Childless? After more than a year of marriage and still not blessed with a child, for any married couple, is a big frustration. I have talked to a countless couple who were childless to be somehow happy but are at least wishing to have one. To wish to experience the joy of having a kid. Regardless of who between the couple is having a problem, the burden is carried by the two. I know a lot of childless couples can relate to. The burden of shame and judgmental assumptions even from people who are complete strangers.
“As for you, be fruitful and increase in number; multiply on the earth and increase upon it.”-Genesis 9:7. When you decide to get married, one of the reasons is of course to have a baby, well at least for me, as children completes your dream of having a family. For Filipino traditions, children usually takes care of their parents when they they get old though we cannot impose that on everybody. A mother feeling that somehow after nine months, you will suddenly see your new born child cuddled gently in your arms is I guess the most rewarding feeling any woman can experience. They say, whenever they see their baby, all hardships are being paid off.
Having a child is easy since it will only take one sperm and one egg cell to make a baby. But for us, who are still childless for the moment, it’s really God’s will who can make it happen. For now, the feeling of jealousy can’t get off me. Whenever I see my fellow batchmates in Facebook or their Instagram taking pictures of them with their children, I get jealous and that I seldom check my social media accounts.
Last June, I read : Genesis 18:10-15
10 Then one of them said, “I will surely return to you about this time next year, and Sarah your wife will have a son.”
Now Sarah was listening at the entrance to the tent, which was behind him. 11 Abraham and Sarah were already very old, and Sarah was past the age of childbearing. 12 So Sarah laughed to herself as she thought, “After I am worn out and my lord is old, will I now have this pleasure?”

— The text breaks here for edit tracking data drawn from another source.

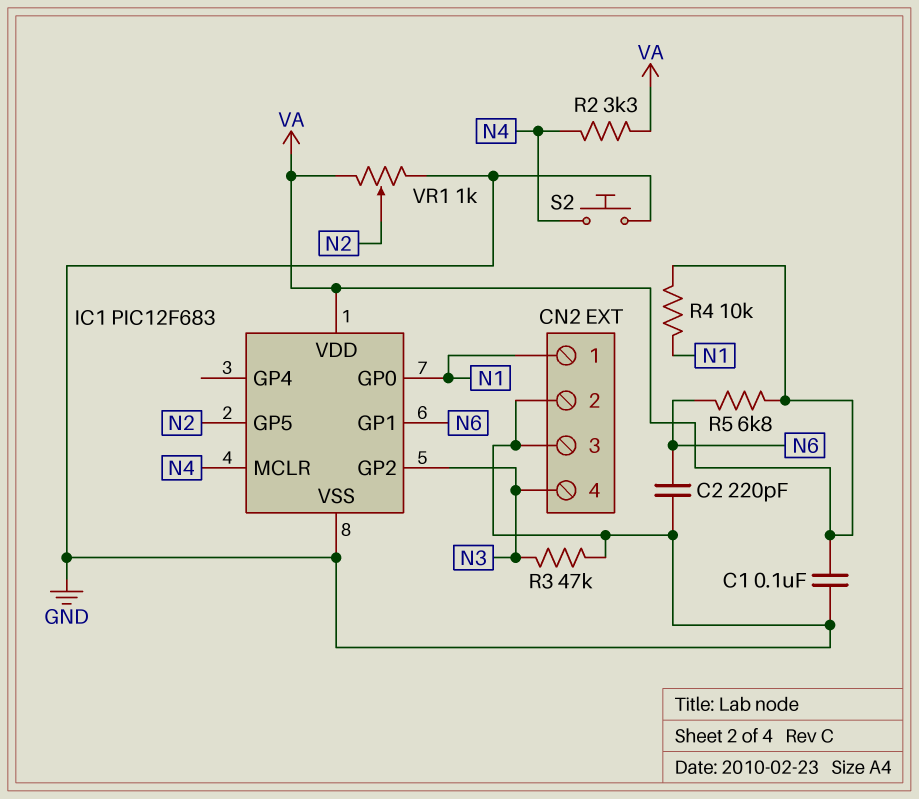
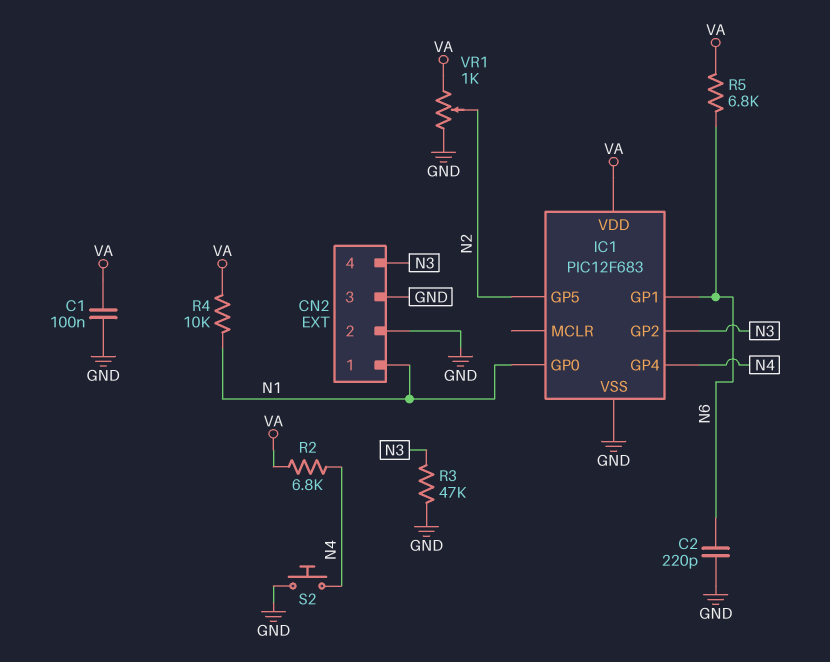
IC1 pin GP4: none -> N4
IC1 pin MCLR: N4 -> none
R2: 3.3k (N4, VA) -> 6.8k (N4, VA)

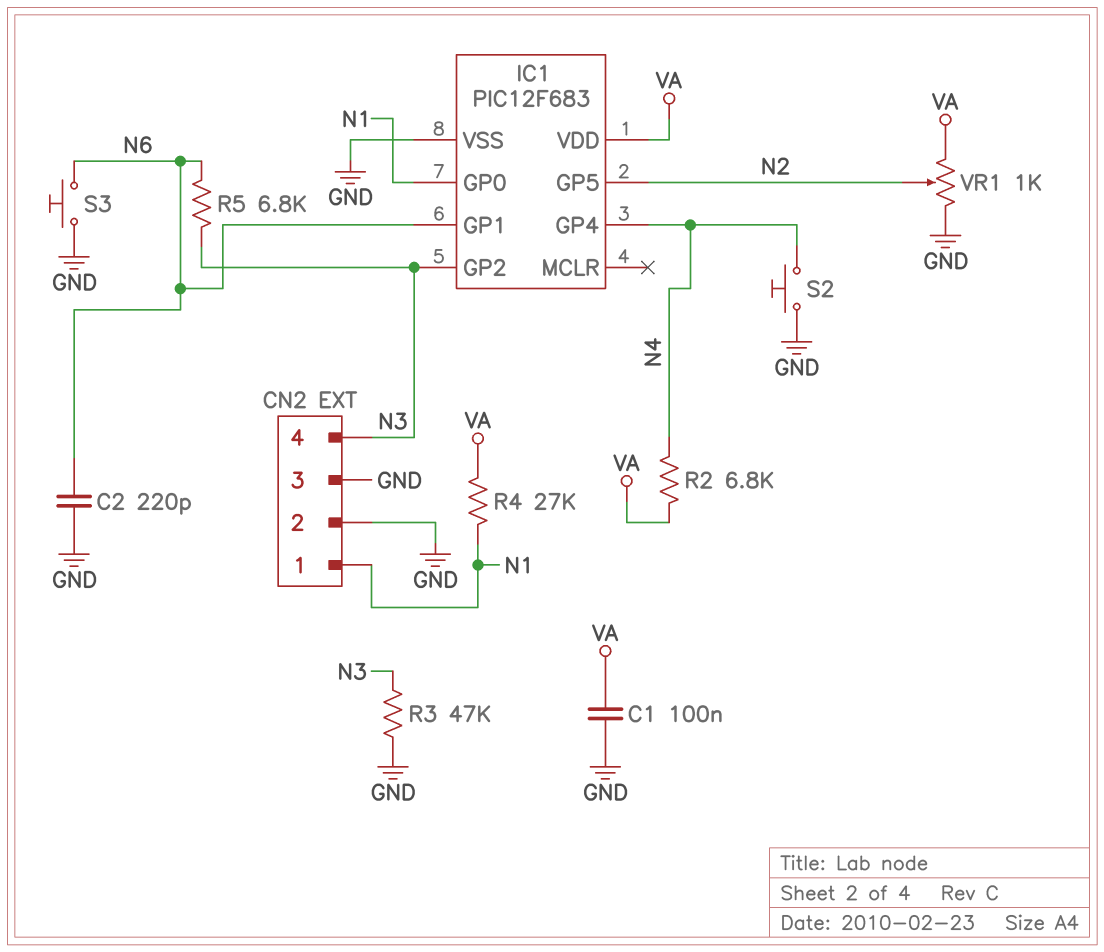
R4: 10k (N1, VA) -> 27k (N1, VA)
R5: 6.8k (N6, VA) -> 6.8k (N3, N6)
S3: none -> button (GND, N6)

13 Then the Lord said to Abraham, “Why did Sarah laugh and say, ‘Will I really have a child, now that I am old?’ 14 Is anything too hard for the Lord? I will return to you at the appointed time next year, and Sarah will have a son.”

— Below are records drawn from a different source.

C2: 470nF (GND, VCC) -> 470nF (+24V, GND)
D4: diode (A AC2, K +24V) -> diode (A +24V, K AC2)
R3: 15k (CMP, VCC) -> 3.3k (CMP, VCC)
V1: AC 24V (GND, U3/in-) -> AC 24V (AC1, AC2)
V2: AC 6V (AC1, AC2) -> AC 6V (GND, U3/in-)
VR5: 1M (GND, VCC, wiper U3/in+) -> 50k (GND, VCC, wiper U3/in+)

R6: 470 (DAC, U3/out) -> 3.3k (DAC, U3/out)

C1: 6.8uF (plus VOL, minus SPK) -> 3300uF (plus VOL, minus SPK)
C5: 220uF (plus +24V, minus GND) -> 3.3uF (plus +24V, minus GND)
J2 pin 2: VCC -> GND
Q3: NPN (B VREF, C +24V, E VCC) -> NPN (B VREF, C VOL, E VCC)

15 Sarah was afraid, so she lied and said, “I did not laugh.”
But he said, “Yes, you did laugh.”
After reading this, I, too, giggled. I just placed myself in Sarah’s place and somehow something struck me and was like, you were making fun of this message but there is nothing too hard for the Lord. It was somehow giving me hope. As I counted the months, I should be conceiving by October.
Every month, I was checking my body if the signs of pregnancy is present but I was not disappointed if I am not yet one since I really believed October is the most awaited time. My husband and I joined a Christian seminar for the belief that God would already bless us with what we are wishing for if we will join since when I joined that community during my younger years, God did amazing miracle to my life that year.
So when October came, I felt some of the signs of pregnancy was more prominent than ever before. My breast sore and felt stingy feeling, I can feel nausea and I feel so tired always that even my husband suspect that I am pregnant. OMG, am I? I was really expecting and bought a Pregnancy Test Kit but since I believe it is still early for me to take the test, I waited until the expected date of my cycle. Even in my dreams, this thing visits my mind. I dreamt that I took the PT but I don’t know how to use it. And so after I woke up early one morning and tried to take the test. Unfortunately, I didn’t see the long awaited two line in the kit. I felt frustrated but then, I gave myself a hope since I was not yet on my 21st day since my last lovemaking with my husband. But then, after I took the bathroom this afternoon, my monthly period just started again. For women who dreamed to get pregnant, seeing this would be a great disappointment.
I went inside my room and cried. Asking why? I felt so frustrated, felt so disappointed and felt so hopeless. All the hope was gone. Is this God’s redirection for me to stop hoping for it and just accept the fact that we will be childless for life? Or is this just another test that we must take. Somehow, I get confused God’s will for my life. I really don’t know when to stop hoping or should I?